When we get ice cream at our neighborhood grocery store, it's often scarred by neglect. That last stop in the retail chain seems to be especially brutal. We usually get better quality if we walk a few blocks to a store where they care more. I don't know if there's a consistent difference between brands and distributors around here, but the store makes a difference.

 

Re: 14oz. I'll quibble. And I know it's the Haagen Dazs. A cowardly act of shrinkflation.

 

Don't forget the famous Seinfeld "shrinkage" episode!

 

I used to see (I say used to, because I rarely shop downstairs any more) the pallets sitting in the aisle waiting to be put into the freezer cases, or in the case of cream/milk etc., into the dairy cases.
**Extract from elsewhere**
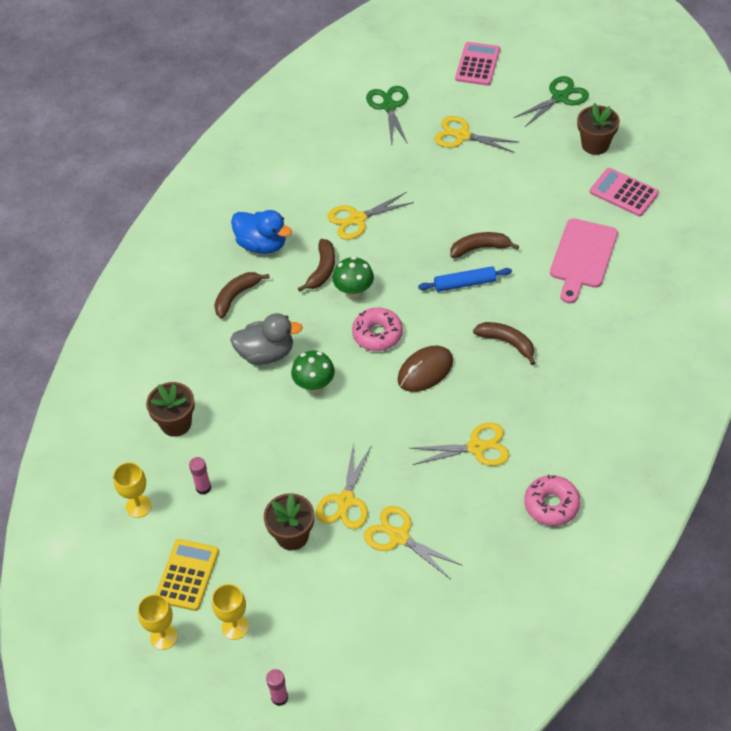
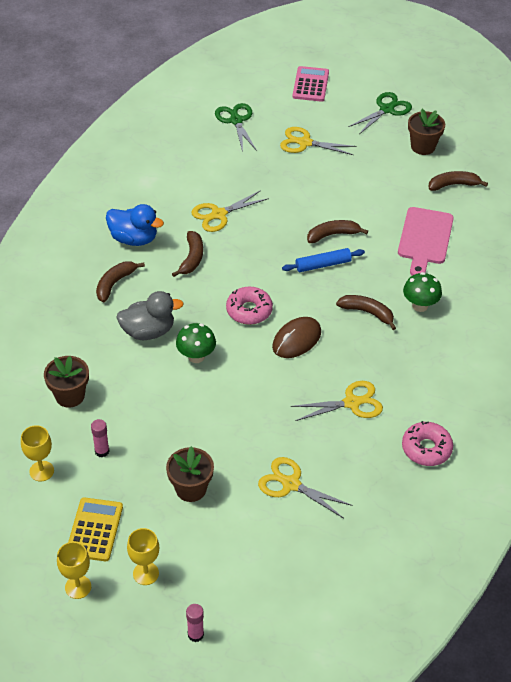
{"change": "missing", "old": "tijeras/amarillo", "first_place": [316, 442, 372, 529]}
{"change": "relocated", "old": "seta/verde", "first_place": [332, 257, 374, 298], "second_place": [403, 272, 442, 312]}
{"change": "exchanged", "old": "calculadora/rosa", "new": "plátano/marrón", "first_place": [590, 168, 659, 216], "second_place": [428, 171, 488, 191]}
Never again wondered why my milk would go sour so fast.  But yes, that last stop is generally the worst stop for products needing to be kept cold or frozen.

 

I'm sad that our location of stoner ice cream shop Ice & Vice closed, but I'm still within good walking distance of the OG Il Laboratorio.  

 

Strangely (or maybe not so strange), the bodegas in this neighborhood often have ice cream in better condition; probably because they have no floor space, the stuff gets unloaded right into the freezer.

Mitch Weinstein aka "weinoo"

Tasty Travails - My Blog

My eGullet FoodBog - A Tale of Two Boroughs

Was it you baby...or just a Brilliant Disguise?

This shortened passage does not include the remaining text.